02/20/2022
At a recent event I have challenged a design and implementation from performance point of view. My concern was using the C# decimal
type over double
when there was no need for it from number- precision, calculation, or representation side. I was curious if the developers have made their "due diligence" and compared the performance impact of choosing one type over another.
To summarize the answer to my questions in short, no measurements were made by the developers. However, to address my curiosity, I was told that the operation in question "only takes a few seconds" and it was also demonstrated by clicking a button that triggers the operation and a few seconds later the results were displayed. All good, business stakeholders were happy, and the event continued. It was not a forum to get into a deeper discussion about this answer. I have seen similar responses in the past, but unfortunately, I cannot think of a single aspect of the response that would be answering the question.

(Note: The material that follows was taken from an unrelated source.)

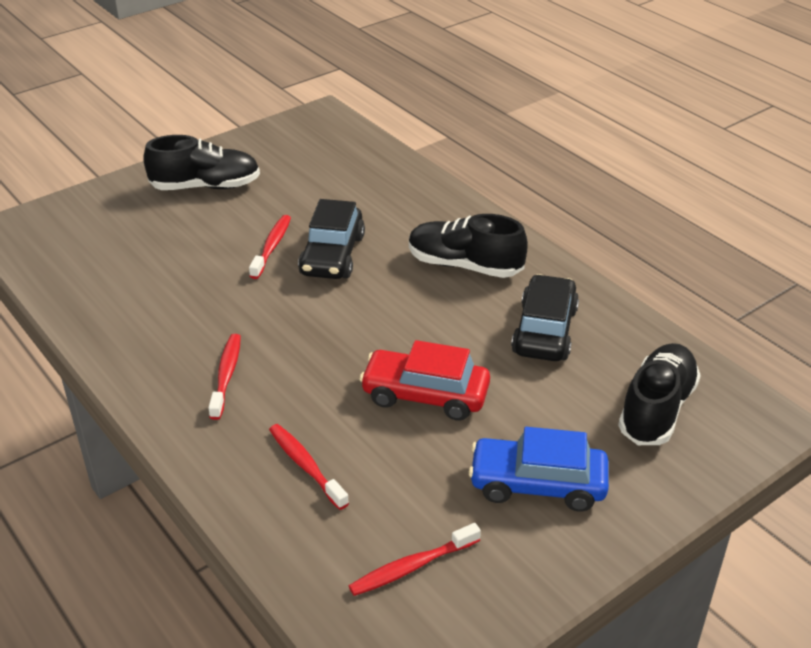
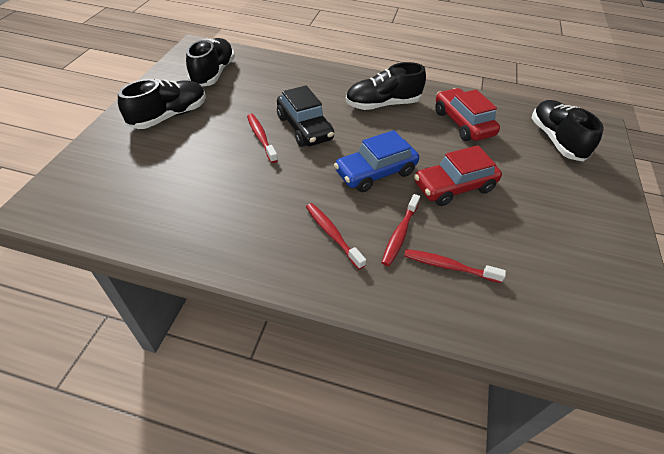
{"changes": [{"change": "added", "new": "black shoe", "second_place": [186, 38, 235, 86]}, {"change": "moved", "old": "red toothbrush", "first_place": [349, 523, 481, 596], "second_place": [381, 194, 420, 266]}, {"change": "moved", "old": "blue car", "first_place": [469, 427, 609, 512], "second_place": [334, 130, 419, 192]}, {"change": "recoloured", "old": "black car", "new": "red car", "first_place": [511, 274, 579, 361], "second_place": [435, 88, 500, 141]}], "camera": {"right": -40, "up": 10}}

First, a single click and a demonstration of the operation is not a performance measurement. No numbers were involved, no resource utilization was measured, no throughput and latency has been calculated. Moreover, you cannot even reason about these numbers from a single request. Second, the business has not set any performance goals. Third, the demonstration happened on a test environment with minimal test data and a single user putting load on the system. Finally, I asked for a performance comparison between two implementations, but the answer and the demonstration did not touch this aspect.
Because I do not have the environment and the code to run and measure such operation, I will have to rely on generic reasoning and assumptions to explain why I was eager to see such performance comparison.